Perubahan Kelembagaan dan Transformasi Permanen
Perubahan kelembagaan di dalam
masyarakat berarti terjadinya perubahan di dalam prinsip regulasi dan
organisasi, perilaku, dan pola-pola interaksi. Dalam posisi ini, perbedaan dan
integrasi merupakan proses pelengkap/complementary
process. Tentu saja, perubahan kelembagaan mendorong kepada perubahan
kondisi-kondisi, yang kemudian membuat penyesuaian baru yang diperlukan melaui
faktor-faktor eksternal (proses umpan balik permanen), dan sebagainya. Dengan
demikian, perubahan kelembagaan merupakan proses transformasi permanen yang
merupakan bagian dari pembangunan.
Perubahan-perubahan yang
berlangsung dengan adanya rintangan-rintangan informal/informal constrants (norma-norma, konvensi, atau kejujuran
personal) dapat memberikan implikasi yang sama seperti perubahan dalam
peraturan formal (misalnya, hukum) masyarakat. Perubahan bisa terjadi secara bertahap
(gradual) dan kadang-kadang secara
cepat karena individu mengembangkan pola-pola perilaku alternative (tindakan
ekonomi dan sosial) sebagai respons atau proses evaluasi biaya dan keuntungan
baru yang dirasakan. Jika dipadatkan, pernyataan beriut ini membawahi lima proposisi yang mendefinisikan
karateristik dasar dari perubahan kelembagaan.

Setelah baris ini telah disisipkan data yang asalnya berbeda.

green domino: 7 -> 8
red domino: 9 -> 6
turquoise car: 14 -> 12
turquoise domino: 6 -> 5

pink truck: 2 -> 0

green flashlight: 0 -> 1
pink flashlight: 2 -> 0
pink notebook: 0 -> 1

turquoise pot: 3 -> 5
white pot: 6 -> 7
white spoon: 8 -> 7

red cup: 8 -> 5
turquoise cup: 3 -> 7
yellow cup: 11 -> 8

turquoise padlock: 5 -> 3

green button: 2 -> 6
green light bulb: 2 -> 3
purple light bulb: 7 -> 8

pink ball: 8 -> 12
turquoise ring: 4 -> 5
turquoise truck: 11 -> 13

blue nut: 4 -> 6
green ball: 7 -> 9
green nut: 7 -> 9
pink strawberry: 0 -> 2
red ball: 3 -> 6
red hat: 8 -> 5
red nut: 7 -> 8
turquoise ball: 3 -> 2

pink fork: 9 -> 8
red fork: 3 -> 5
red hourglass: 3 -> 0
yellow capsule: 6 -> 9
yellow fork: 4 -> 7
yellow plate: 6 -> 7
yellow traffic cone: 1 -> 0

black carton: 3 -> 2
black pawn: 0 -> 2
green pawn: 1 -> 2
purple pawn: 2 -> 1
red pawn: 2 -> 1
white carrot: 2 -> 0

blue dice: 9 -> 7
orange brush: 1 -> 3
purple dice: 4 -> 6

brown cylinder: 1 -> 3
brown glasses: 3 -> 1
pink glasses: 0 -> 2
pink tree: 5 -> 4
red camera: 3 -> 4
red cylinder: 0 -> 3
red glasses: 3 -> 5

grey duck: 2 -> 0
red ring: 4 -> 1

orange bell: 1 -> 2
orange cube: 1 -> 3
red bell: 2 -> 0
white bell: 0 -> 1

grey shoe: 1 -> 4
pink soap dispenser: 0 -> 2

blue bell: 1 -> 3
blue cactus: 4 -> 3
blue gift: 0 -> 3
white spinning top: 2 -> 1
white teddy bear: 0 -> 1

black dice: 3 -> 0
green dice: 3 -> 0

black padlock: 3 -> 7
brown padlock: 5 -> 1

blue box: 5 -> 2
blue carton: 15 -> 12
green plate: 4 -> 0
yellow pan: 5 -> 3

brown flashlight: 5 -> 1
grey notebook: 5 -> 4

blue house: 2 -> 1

- Interkasi kelembagaan dan organisasi yang terjadi secara terus-menerus di dalam setting ekonomi kelangkaan, dan kemudian diperkuat oleh kompetisi, merupakan kunci terjadinya perubahan kelembagaan.
- Kompetisi akan membuat organisasi menginvestasikan keterampilan dan pengetahuan untuk bertahan hidup. Jenis keterampilan dan pengetahuan yang diperlukan oleh individu dan organisasinya akan membentuk perkembangan persepsi tentang ksempatan dan kemudian pilihan yang akan mengubah kelembagaan.
- Kerangka kelembagaan mendikte jenis keterampilan dan pengetahuan yang dianggap memiliki hasil maksimum (maximum pay-off)
- Persepsi berasal dari kontruksi/bangunan mental para pemain/pelaku (mental constructs of the players)
- Cakupan ekonomi, komnplemetaritas, dan eksternalitas jaringan matriks kelembagaan menciptakan perubahan kelembagaan yang meningkat dan memiliki jalur ketergantungan (path dependent)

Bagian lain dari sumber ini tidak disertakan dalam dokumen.